No, Mr. Kobach. The ONLY reason the Founders included the Second Amendment in the Bill of Rights was the need to pacify the South’s fear of a threat to slavery in order to ratify the constitution.
As someone who was educated at Harvard, Oxford and Yale, you should probably know this. We should all know this. More below ....
The United States Constitution was written and introduced in September of 1787 during the Philadelphia Convention. According to Article VII it had to be ratified by nine of the 13 states before it went into effect. By May of the following year, despite seven states on board (Delaware, Pennsylvania, New Jersey, Georgia, Connecticut, Massachusetts and Maryland), there was serious concern for the fate of the Constitution.

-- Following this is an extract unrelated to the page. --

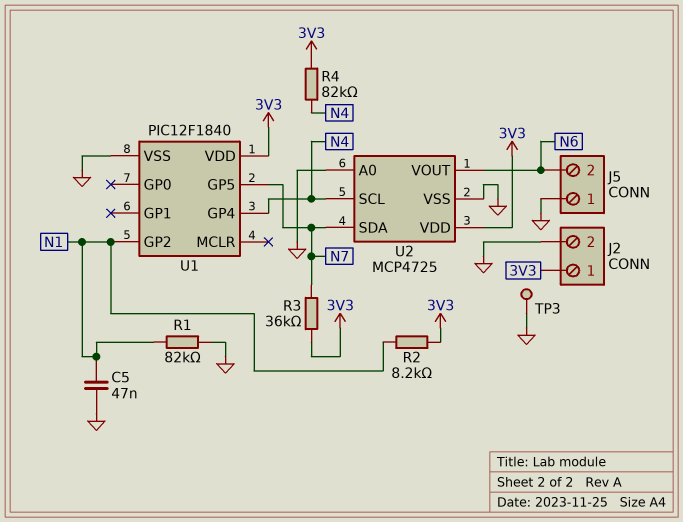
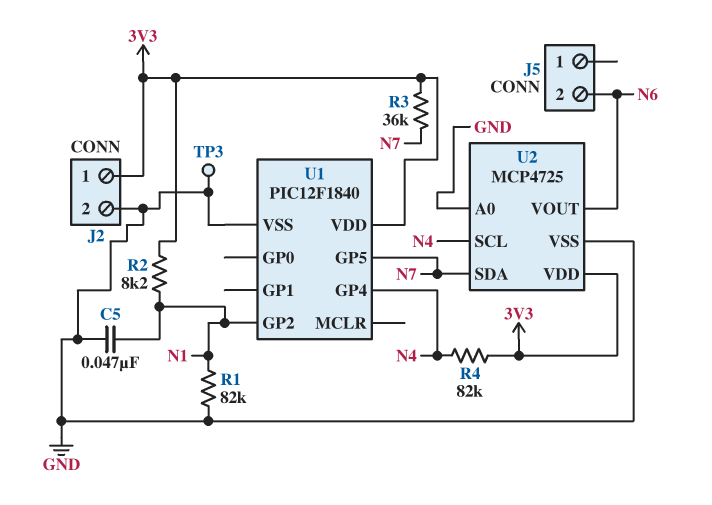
J5 pin 1: GND -> none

Rhode Island was against it because of concern over the amount of influence it would have as such a small state and New York and New Hampshire were also leaning against ratification due to anti-Federalist views. Then there were Virginia, North Carolina and South Carolina, states where slavery was important to their economy. They knew the Northern states wanted slavery to end and demanded assurances that the new government would not abolish or directly interfere with the slave system. South Carolina’s Pierce Butler, recognized as one of our founding fathers, made this very clear at the Constitutional Convention, declaring, "The security the Southern States want is that their negroes may not be taken from them which some gentlemen within or without doors, have a very good mind to do."
The Constitution addressed the issue of guns in Article 1 Sec 8, reading “To provide for calling forth the Militia to execute the Laws of the Union, suppress Insurrections and repel Invasions. To provide for organizing, arming and disciplining the Militia and for governing such Part of them as may be employed in the Service of the United States, reserving to the States respectively the Appointment of the Officers and the Authority of training the Militia according to the discipline prescribed by Congress.”
To states like Virginia and South Carolina, where regulated slave patrols were common in order to show the indentured servants that white men were armed, vigilant and ready to use force in order to control them, the thought of having to give up their guns except in cases of threat to the new country was a definite deal breaker.
So to persuade the southern states to ratify, but especially to assuage Virginia, home to George Washington and James Madison, the framers agreed to allow them to maintain their system of terror and slave patrols. As part of the promised Bill of Rights, which was necessary to appease the anti-Federalists, they agreed on an amendment that said, “A well regulated Militia, being necessary to the security of a free State, the right of the people to keep and bear Arms, shall not be infringed.”
Based on these assurances, South Carolina, New Hampshire and then Virginia ratified the U.S. Constitution in June of 1788. And the rest, as they say, is history.
The Second Amendment was nothing more than a shameful compromise to please the slaveholders in order to ratify the United States Constitution. It was not an expression of liberty, freedom or safety; it was an amendment of oppression and exploitation of human beings for profit – nothing more.